Above undated message substituted from Template:Dashboard.wikiedu.org assignment by PrimeBOT (talk) 02:31, 17 January 2022 (UTC)
Examples
This article is not clear enough! It needs more examples!
Robert A.
The link to ocaml-ulex in 'Links' is broken.
Frank S.
Robert, this article is actually very poorly articulated. It seems that its authors do not have enough clarity of how to explain it, for it to be comprehensible. And the article should probably be marked that way - that is requires further clarity.Stevenmitchell (talk) 16:08, 25 January 2014 (UTC)
Types of tokens
Can someone explain to me what types of tokens there are? (Keywords, identifiers, literals? Or are there more) And do each of these types go into a symbol table of that type? i.e. an identifier table, keyword table and literal table? Or are they just stored into one uniform symbol table? —Dudboi 02:17, 6 November 2006 (UTC)

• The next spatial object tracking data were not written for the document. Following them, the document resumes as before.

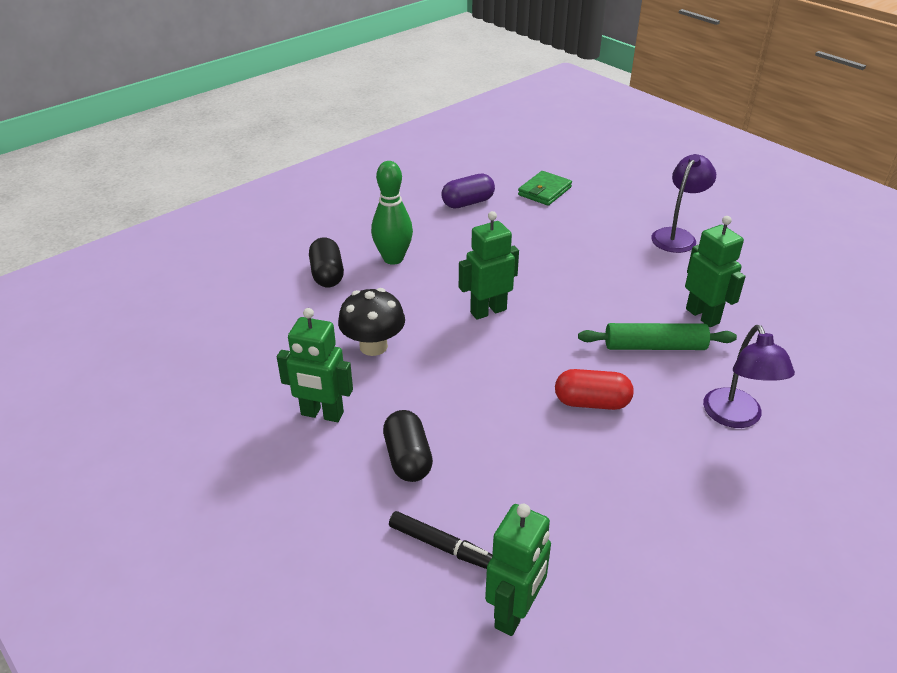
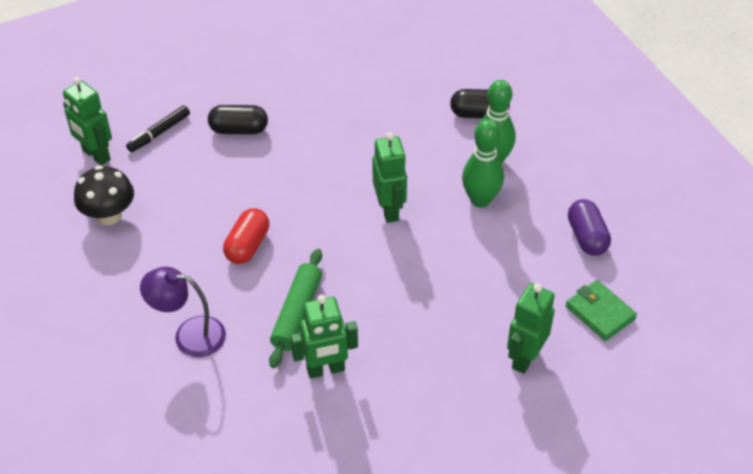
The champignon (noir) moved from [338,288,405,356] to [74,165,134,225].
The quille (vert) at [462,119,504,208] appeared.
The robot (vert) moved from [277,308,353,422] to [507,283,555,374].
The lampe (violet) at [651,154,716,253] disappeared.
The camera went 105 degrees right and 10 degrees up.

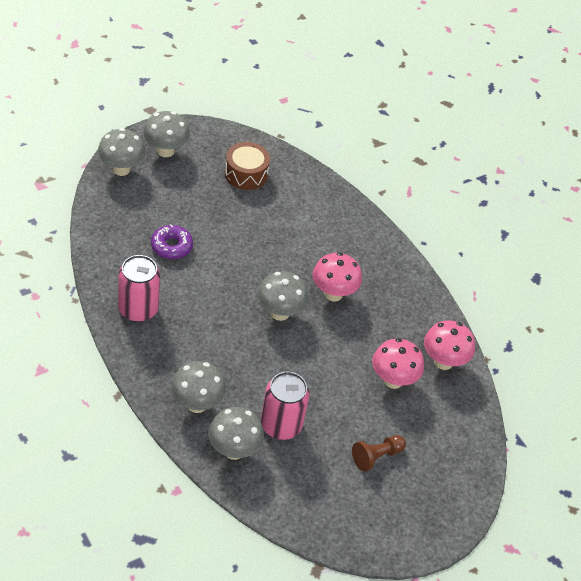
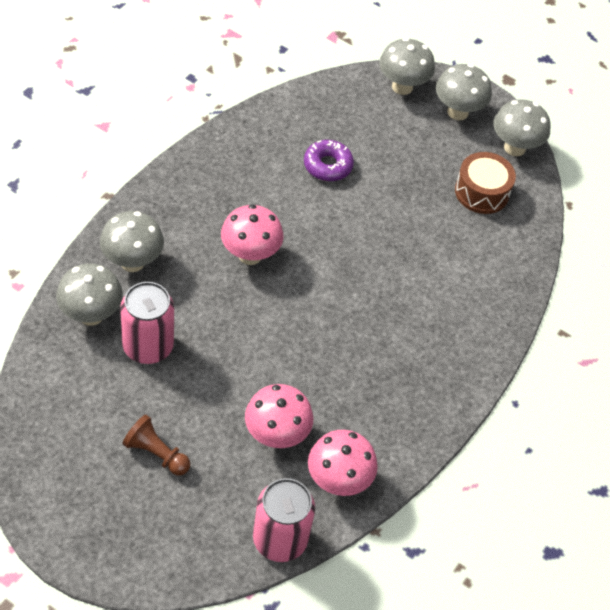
The champignon (rose) moved from [313,252,362,302] to [221,204,284,265].
The canette (rose) moved from [118,255,160,322] to [253,478,315,562].
The champignon (gris) moved from [257,271,308,321] to [494,99,550,156].
The camera went 65 degrees right and 5 degrees up.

It really depends. For instance, for the example language (PL/0 - see the appropriate for example source code) in the article, here are the available token types:
multi-character operators: '+', '-', '*', '/', '=', '(', ')', ':=', '<', '<=', '<>', '>', '>=' language required punctuation: ',', ';', '.', literal numbers - specifically, integers identifiers: a-zA-Z {a-zA-Z0-9} keywords: "begin", "call", "const", "do", "end", "if", "odd", "procedure", "then", "var", "while"
Other languages might have more token types. For instance, in the C language, you would have string literals, character literals, floating point numbers, hexadecimal numbers, directives, and so on.

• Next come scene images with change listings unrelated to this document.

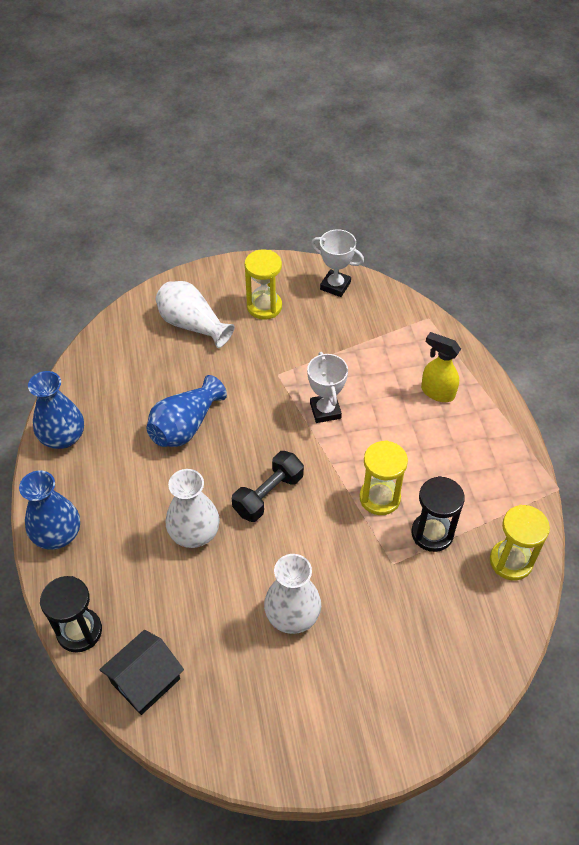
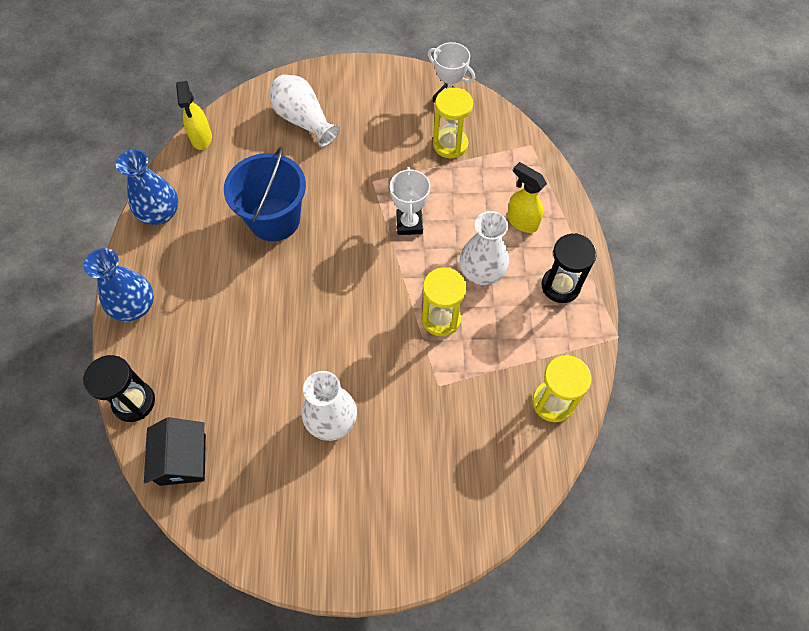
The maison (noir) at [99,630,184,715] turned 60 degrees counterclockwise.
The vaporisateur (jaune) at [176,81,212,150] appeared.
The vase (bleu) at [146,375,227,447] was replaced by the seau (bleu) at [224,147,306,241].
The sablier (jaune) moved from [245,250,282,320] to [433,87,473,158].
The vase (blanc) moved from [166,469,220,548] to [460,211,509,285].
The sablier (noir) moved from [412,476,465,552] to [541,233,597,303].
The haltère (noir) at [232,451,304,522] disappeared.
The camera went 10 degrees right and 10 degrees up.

I've seen them all stored in a single table, and I've also seen them stored in multiple tables. I don't know if there is a standard, but from the books I've read, and the source code I've seen, multiple tables appears to be popular.
second task performed during lexical analysis is to make entry of tokens into a symbol table if it is there.Some other task performed during lexical analysis are: 1.to remove all comments,tab,blank spaces and machin characters. 2.to produce error massages occerrd in a source programs.
See the following links for simple approachable compiler sources:
http://en.wikipedia.org/wiki/PL/0 http://www.246.dk/pascals1.html http://www.246.dk/pascals5.html
See http://www.246.dk/pl0.html for more information on PL/0. 208.253.91.250 18:07, 13 November 2006 (UTC)
merger and clean up
I've ``merged`` token (parser) here. The page is a bit of a mess now though. The headings I've made should help sort that out. The examples should be improved so that they take up less space. The lex file should probably be moved to the flex page. --MarSch 15:37, 30 April 2007 (UTC)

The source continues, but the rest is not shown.